In the Laundry Dataset, use SPSS to compute the correlation of rating and price.
1. Select Analyze >> Correlate >> Bivariate...
  Drag "Consumer Union Rating" and "Price (Cents) per Load" into the Variables box.
  Click OK.
The output shows that the correlation is 0.671

Cautions

Caution: Correlation does not necessarily imply causation.
If X is correlated with Y, there could be five explanations:
1. X causes Y
2. Y causes X
3. X causes Y and Y causes X
4. Some third variable Z causes X and Y
5. The correlation is a coincidence; there is no causal relationship between X and Y.
Here are some examples of correlations with implied causations that have various explanations:
1. The more firemen that are fighting a fire, the bigger the fire is going to be.
  The actual causation is Y → X: The bigger the fire is, the more firemen are necessary to fight it.
2. For a gas, an increase in pressure causes an increase in temperature.
  This is Charles' Law for an ideal gas. In fact X → Y and Y → X. The causation works in both directions: an increase in either temperature or pressure causes an increase in the other.
3. Children that sleep with the light on are likely to develop nearsightedness later in life.
  This result was published in a study in May 13, 1999, in the Journal Nature. In fact a follow up study showed that Z → X and Z → Y. There is a strong link between parental nearsightedness and child nearsightedness. Also, nearsighted parents were more likely to leave the light on in a child's room.
4. Women that take hormone replacement therapy (HRT) are less likely to have coronary heart disease.
  At first glance X → Y, but after controlling for the third variable socio-economic group, the opposite effect was found: women that take HRT were more likely to develop heart disease.
5. As ice cream sales increase, the rate of drowning deaths increase.
  This is also a case of Z → X and Z → Y. Both events depend on the season of the year.

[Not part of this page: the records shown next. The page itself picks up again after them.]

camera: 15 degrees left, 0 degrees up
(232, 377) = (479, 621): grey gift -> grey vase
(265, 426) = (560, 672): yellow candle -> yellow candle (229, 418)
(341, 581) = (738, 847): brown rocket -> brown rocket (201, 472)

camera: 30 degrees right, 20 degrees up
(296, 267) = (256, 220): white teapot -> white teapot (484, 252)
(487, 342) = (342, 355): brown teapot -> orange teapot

In the summer months, ice cream sales increase; drowning deaths also increase because more people to swimming.
6. Piracy causes global warming.
  It is true that both piracy and global warming have increased over the past several decades, but this is just a coincidence. There is no causal relationship. Another explanation is that both result from a common third factor: population increase.
For a correlation between X and Y to imply causation,
1. X must precede Y in time,
2. the causation must be plausable,
3. common causes from other variables are controlled for.

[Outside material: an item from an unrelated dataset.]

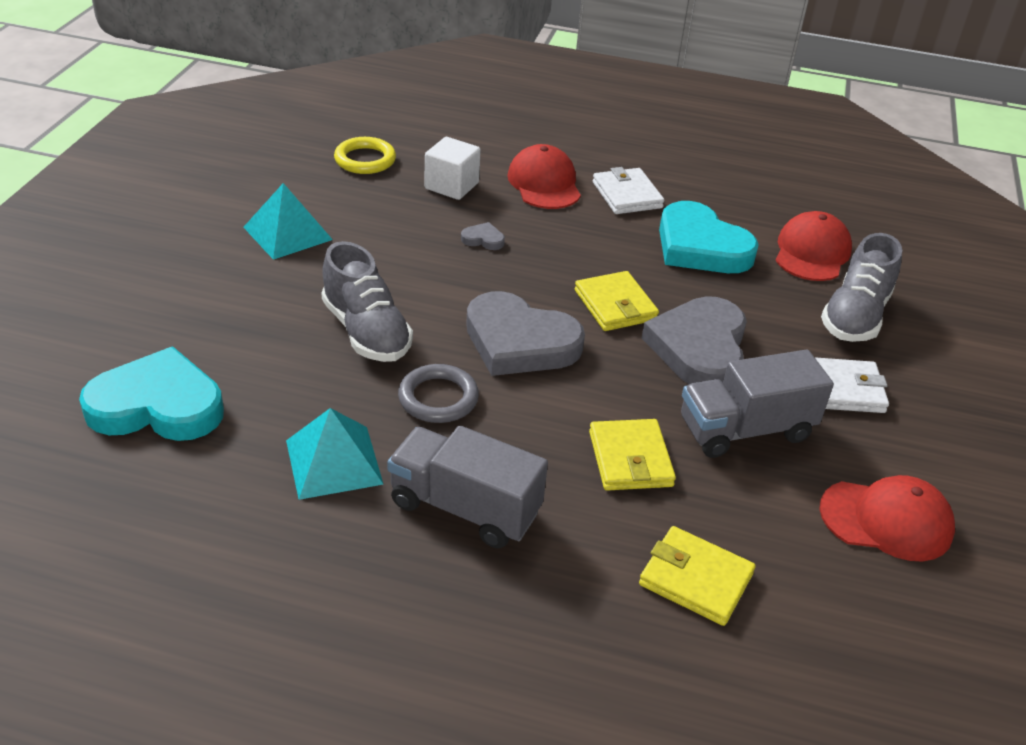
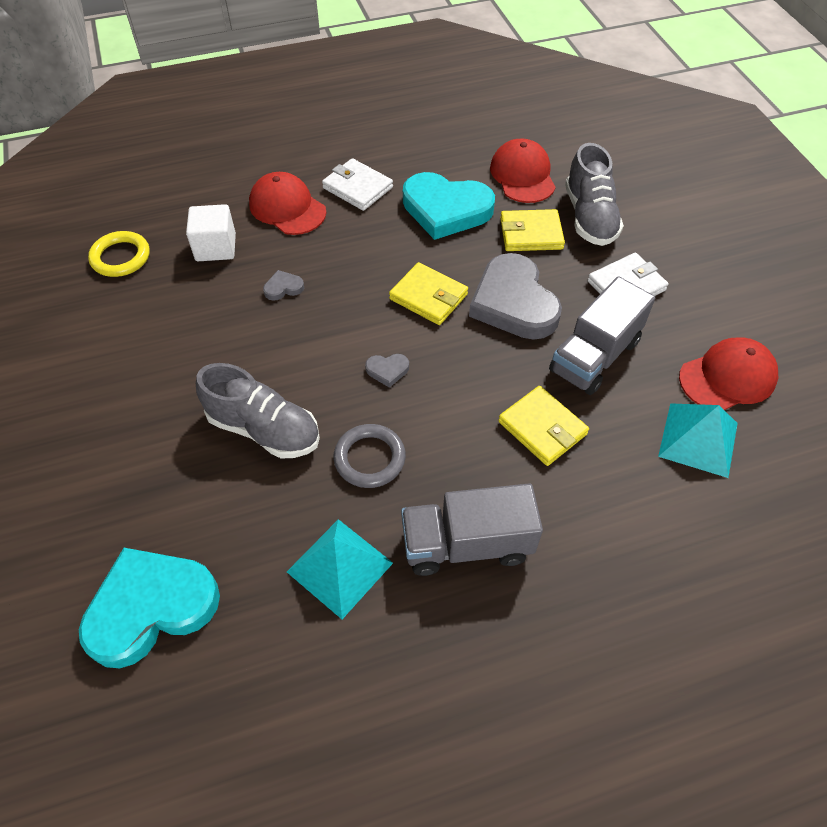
camera: 30 degrees left, 15 degrees up
(288, 233) = (116, 368): turquoise pyramid -> turquoise pyramid (698, 439)
(519, 342) = (387, 370): grey heart -> grey heart, size x0.40
(695, 579) = (656, 501): yellow wallet -> yellow wallet (531, 234)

Question: Does smoking cause lung cancer?
Caution: The correlation is misleading if there is a nonlinear relationship between the variables.
Example 1: There is a perfect quadratic relationship between x and y, but the correlation is -0.368. A quadratic relationship between x and y means that there is an equation y = ax² + bx + c that allows us to compute y from x. a, b, and c must be determined from the dataset.
Caution: Outliers can distort the correlation:
Example 2: Without the outlier, the correlation is 1; with the outlier the correlation is 0.514.
Example 3: Without the outlier, the correlation is 1; with the outlier the correlation is 0.522.